だが、僕からすれば、ゴブリンの住み処が近くに在っただけのことで、迷宮は外の状況を知らなかっただけだ。迷宮に迷宮外のことで責めるのは可笑しい。そんなこと、考えなくても分かる。


「迷宮の外のことで、迷宮を責めるのは違うだろう?

むしろ、交戦中の助言や補佐を感謝している、ありがとう」


〔…………!!!

うぅー! 王しゃまー!!

優しいお言葉、ありがとうごじゃいましゅ!!〕


な、泣き声!?

……迷宮って泣けるんだ……って言うか、この迷宮ってやけに人間くさいよな……。他の迷宮もこんななのかな……?

……想像したら怖い。


〔こ、これかりゃも、頑張りましゅ!!〕


「よ、良し! そ、その意気だ!

一緒に頑張ろう。

……それより、今回の交戦で問題が出てきたから、その問題を潰していこう……」


〔ぐしゅぐしゅ……うー。

……問題ですか?〕


「あぁ……まずはこいつだな」


僕が指差す先には、7体のストーンマリオンがいる。

その中の1体……、あの不思議なマリオンについてだ。迷宮の話では、人形族は評価が変化しないらしい……。

だが、あの不思議なマリオンは評価が上がっていた。

とりあえず、調べるために不思議なマリオンを呼ぼうとして…………どれがあのマリオンだろう? 全員同じに見える……。


「……どのストーンマリオンが、あの不思議なマリオンなんだ?」


7体のストーンマリオンとお見合いをすること数十秒……迷宮に聞いてみる。


〔えっと……あの子です! 1番前にいる子ですね!〕


「うーん……やっぱり違いが分からないな……」


改めて見ても違いが分からない。
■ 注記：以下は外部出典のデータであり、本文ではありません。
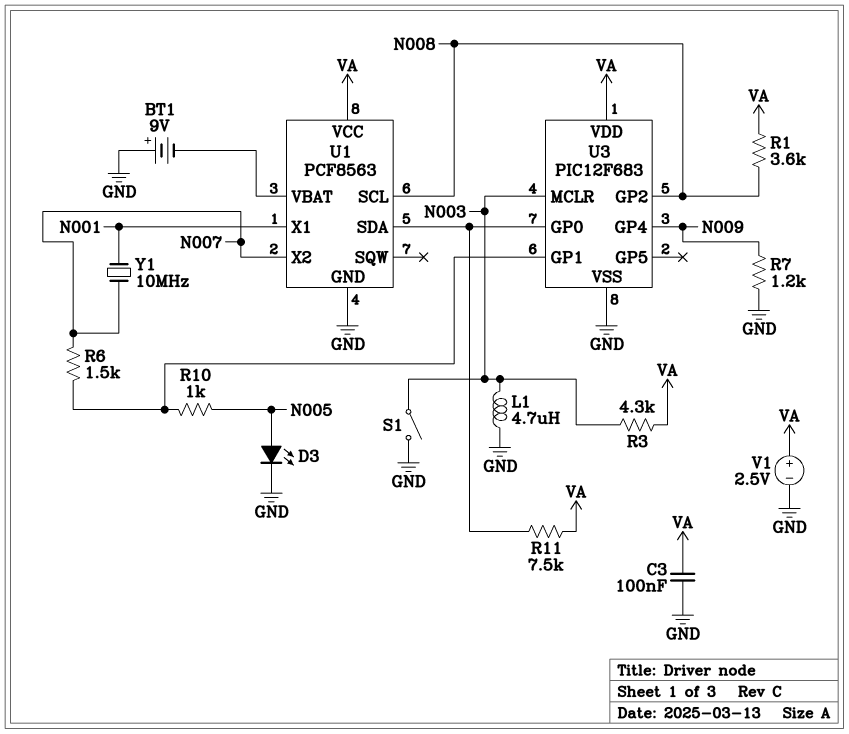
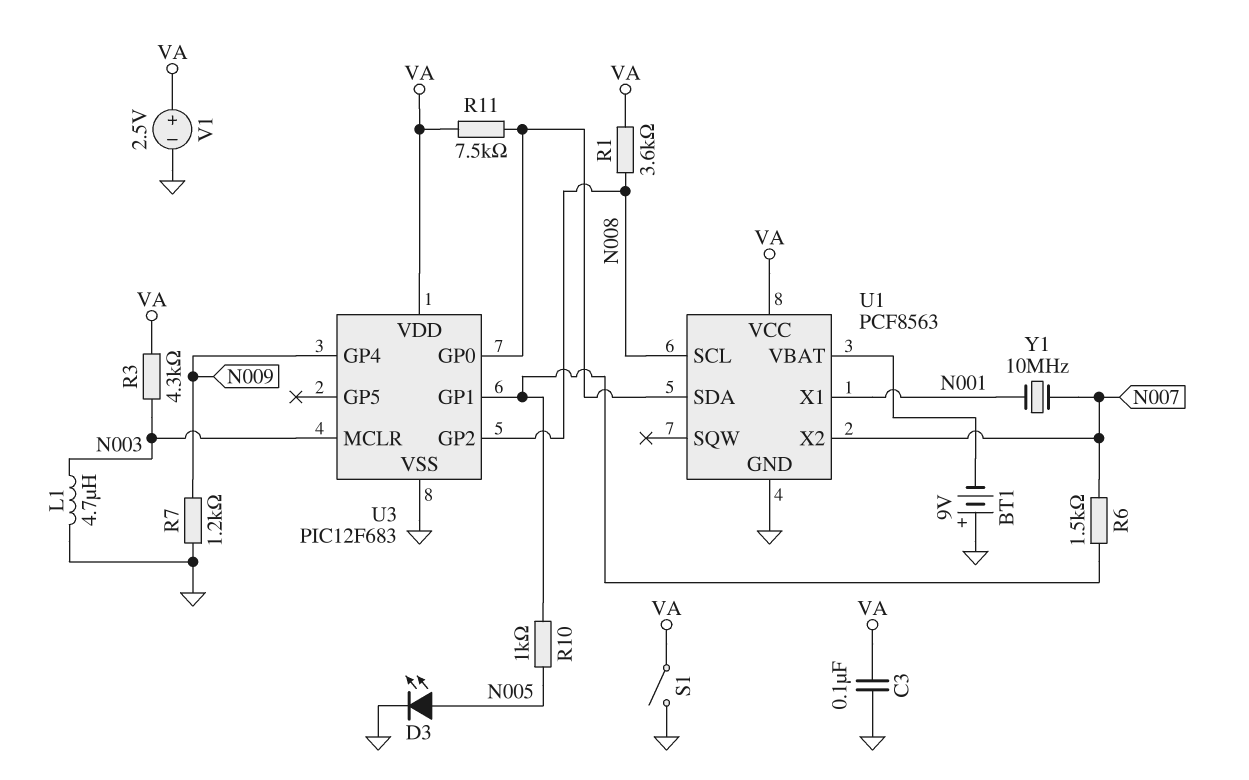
S1: switch (GND, N003) -> switch (GND, VA)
首を傾げて考えていると、カクカクとぎこちなく不思議なマリオンも首を傾げる。

……不思議過ぎるだろう。


〔王様! 王様! 言い遅れましたけど、先程の交戦によって迷宮評価が3になりました!

3になったことで、王様と防人だけになりますが、表示される情報が増えました!

具体的には、ギフトが表示されるようになりましたよ!〕


「ギフトの表示……それを確認すれば、このマリオンについて分かるかも知れないな」


ギフトとは神様からの賜りモノとも呼ばれる……簡単に言えば才能のことだ。

剣術の才能や魔術の才能、料理の才能など様々だ。

評価と違い、ギフトは子供の頃にお伽話などで聞かされるから、親がいる者は誰でも知っている。

更に、教会などでも教えてもらえるようだ。

……僕も病気で両親が亡くなる前、子供の頃にギフトに関するお伽話を聞かされたことがある。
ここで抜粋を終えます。